On le voit, il y a des raisons très sérieuses qui militent en faveur de l’adoption et de l’observation fidèle de règles pratiques spéciales. Parmi ces raisons il en est une qui sert aussi bien à fonder les règles de la technique ou celles de la prudence : c’est la raison que l’on tire de l’impossibilité où nous sommes d’étudier particulièrement tous les cas qui se présentent. Les autres raisons ne valent que pour la morale. Mais toutes tant qu’elles sont — il importe de le voir — ce sont des raisons purement utilitaires. C’est du principe suprême de l’utilité qu’elles se déduisent, pour venir apporter une complication — c’est en même temps, d’une certaine manière, une simplification — dans l’application de ce principe.

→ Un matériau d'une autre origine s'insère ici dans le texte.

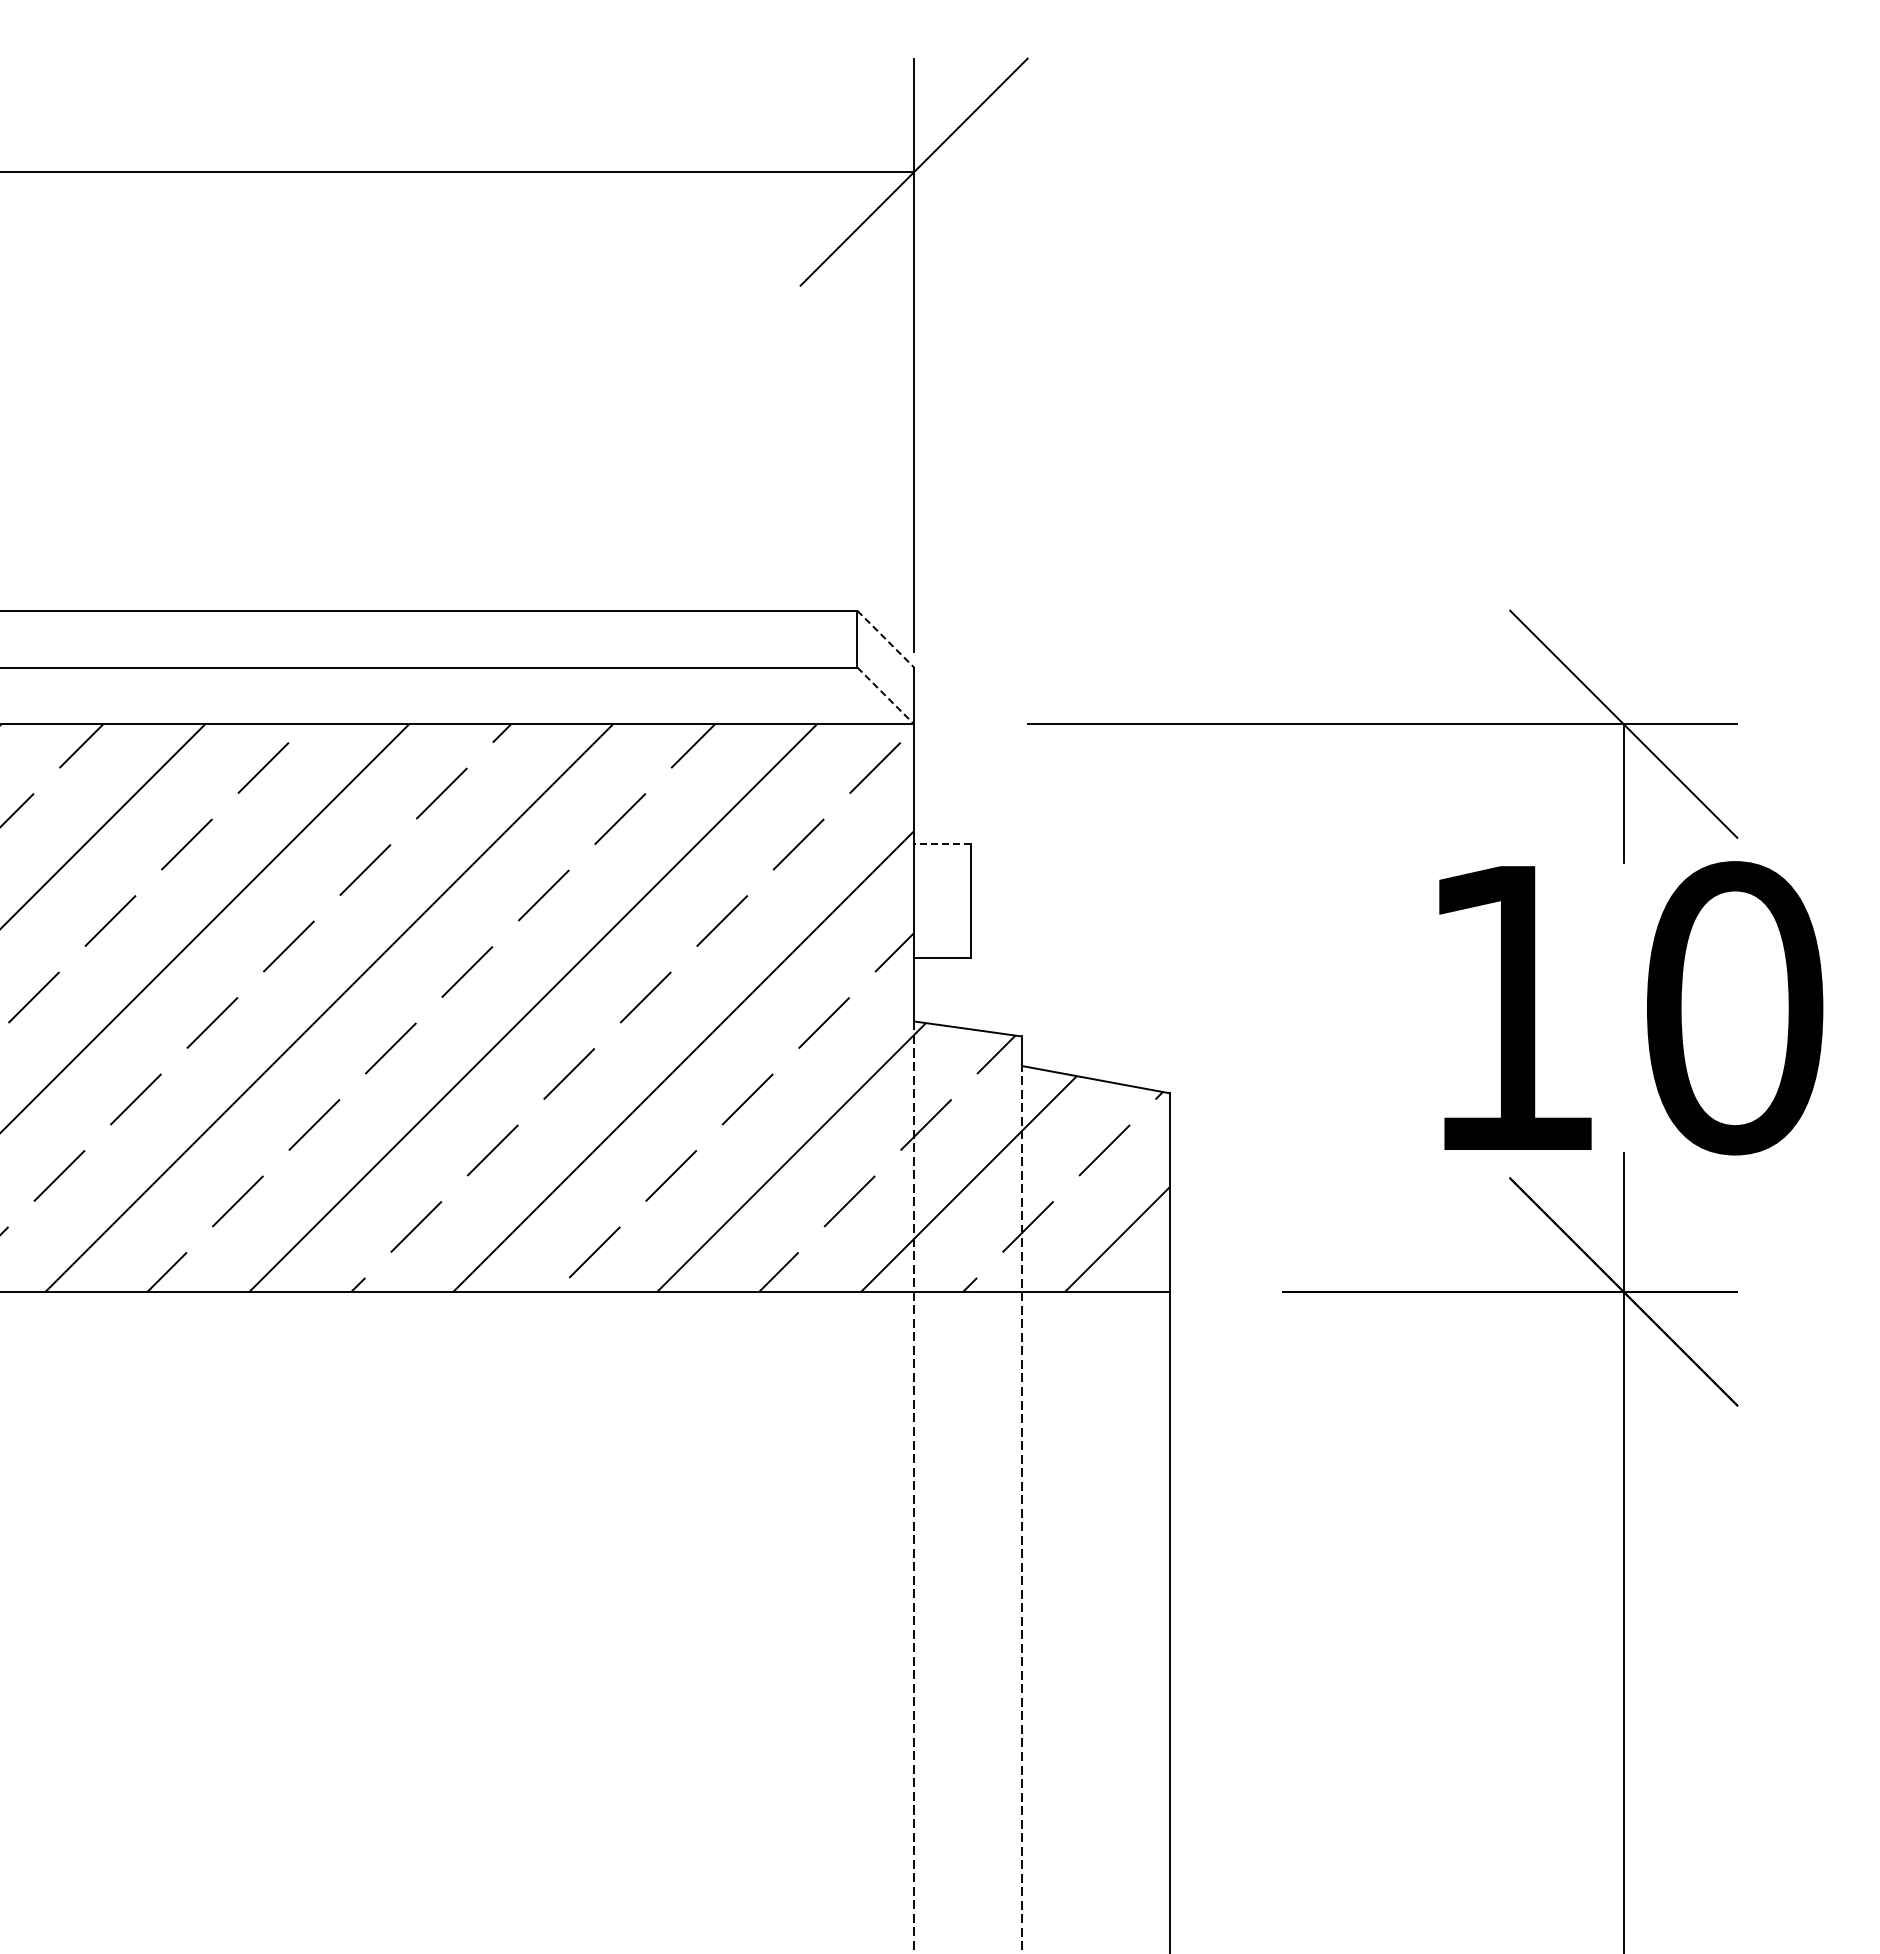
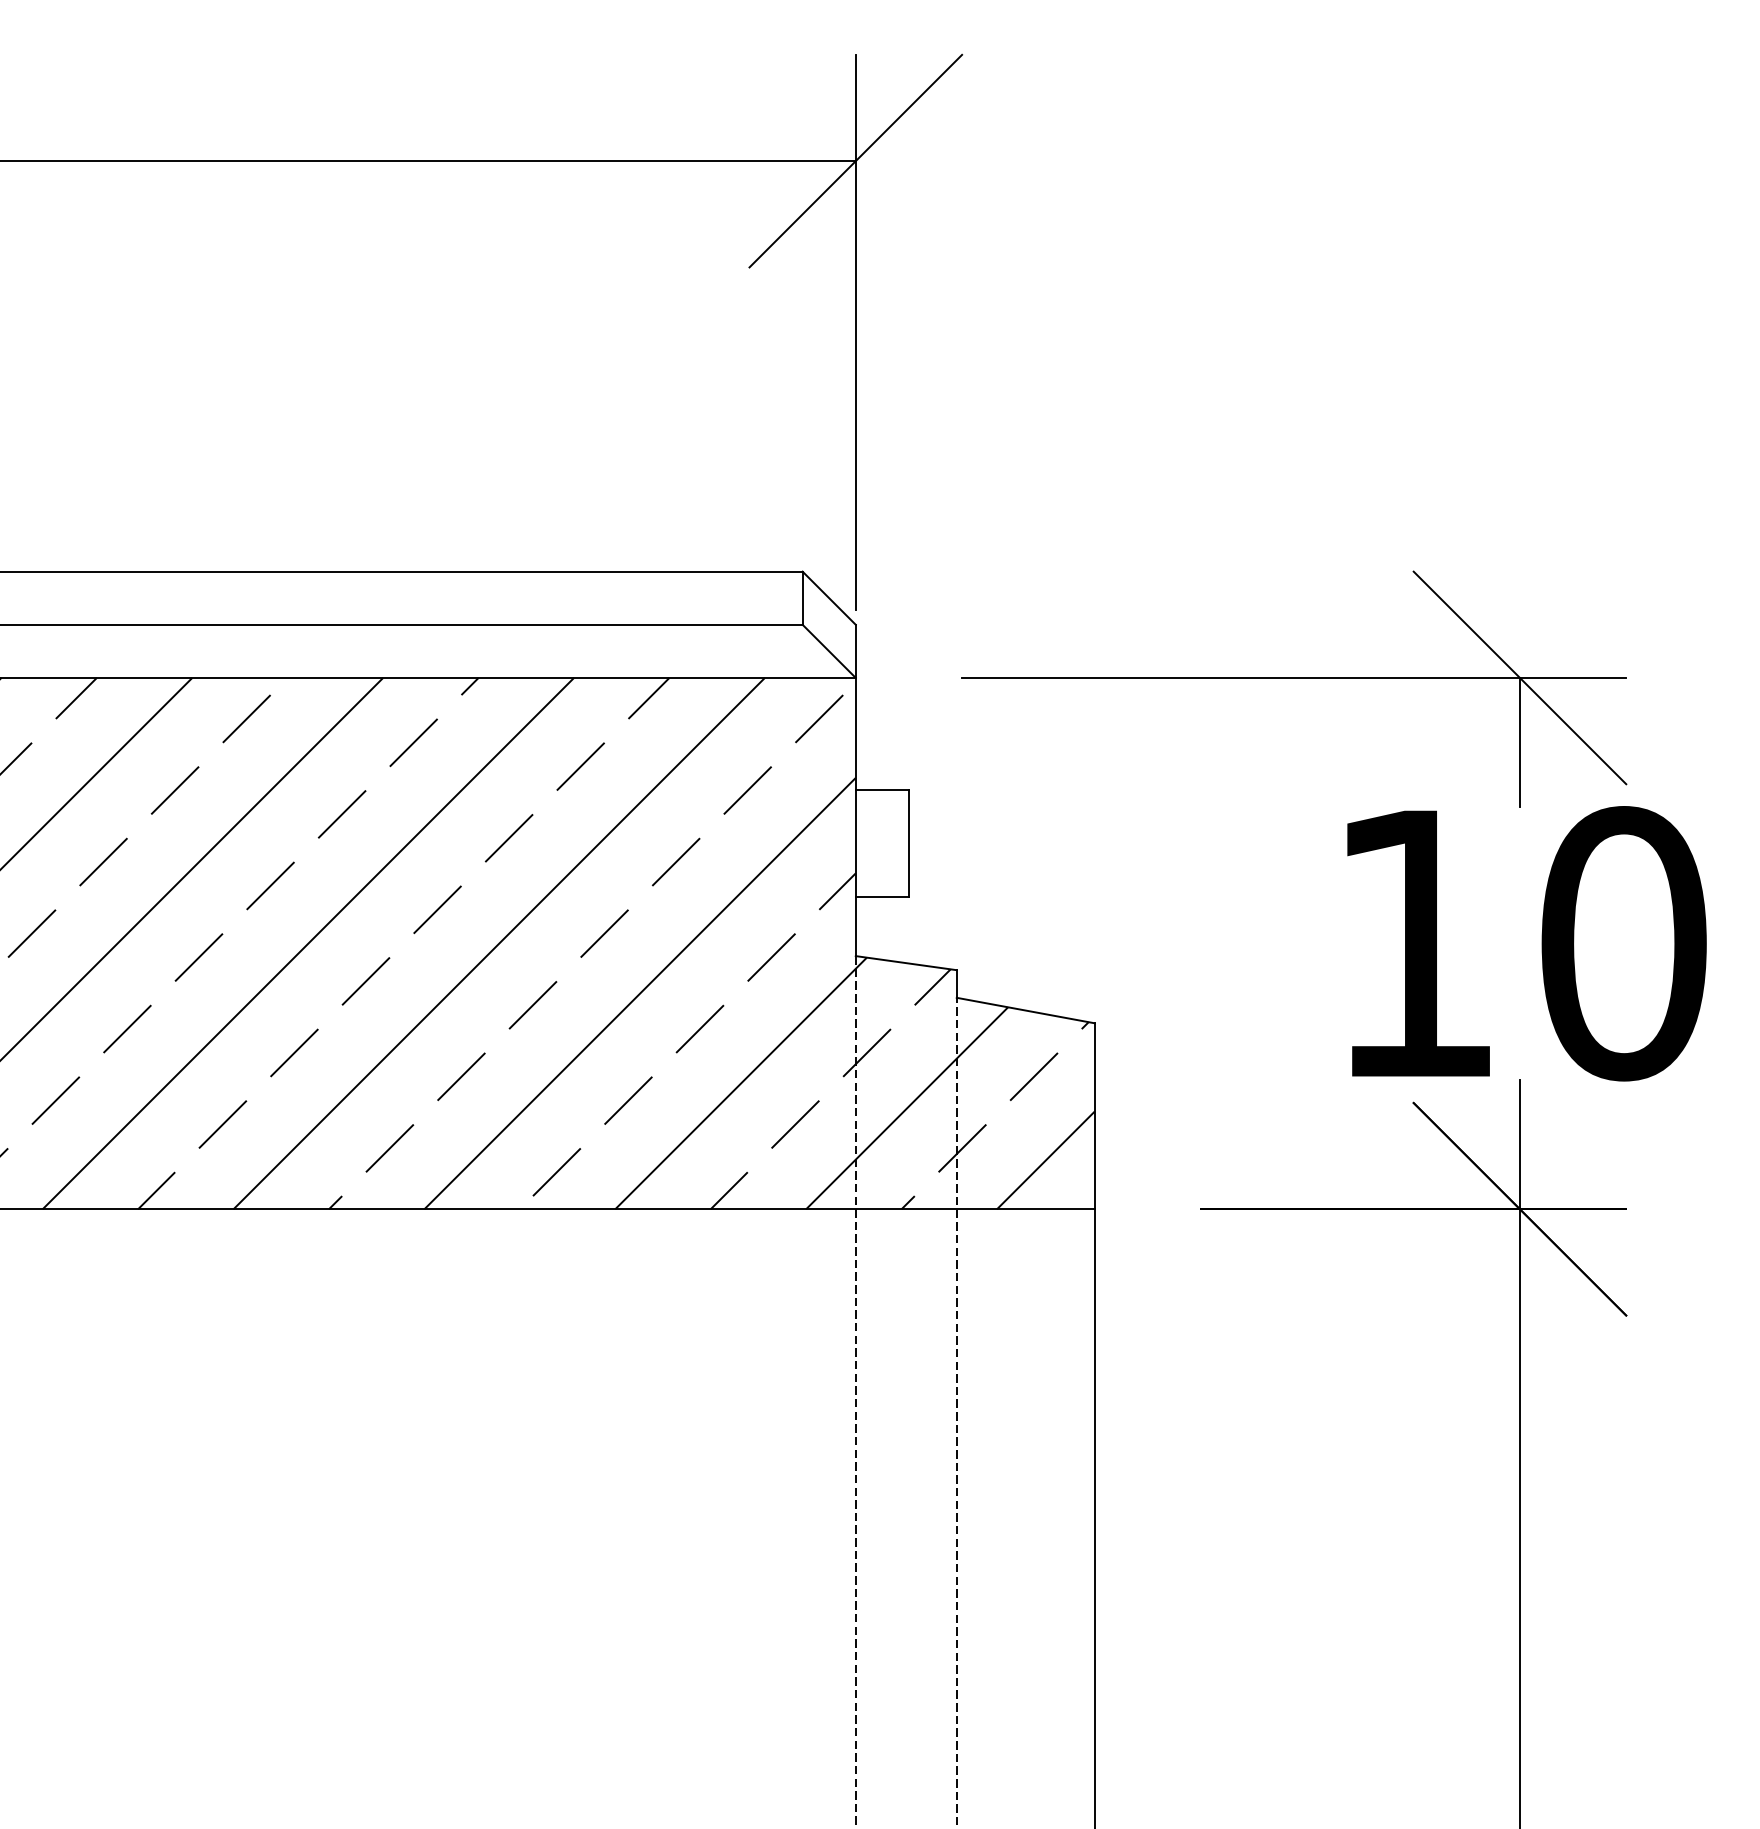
line: (886, 639) -> (829, 598), dashed -> solid
line: (886, 696) -> (829, 651), dashed -> solid
line: (942, 844) -> (882, 790), dashed -> solid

Guyau a cru trouver un argument contre l’utilitarisme dans le fait que cette doctrine ne permettrait pas l’établissement de règles universelles, et qu’elle conduirait à une casuistique pareille à la casuistique dévote[1]. Évitons d’affirmer, de concevoir à priori qu’il doit y avoir des règles universelles : que signifie, dès lors, l’objection de Guyau ? elle consiste à reprocher à l’utilitarisme de produire des conséquences désastreuses. Mais dans ce reproche il y a une sorte de contradiction : vous invo-

  1. La morale anglaise contemporaine, 2e partie, II, 4, § 3.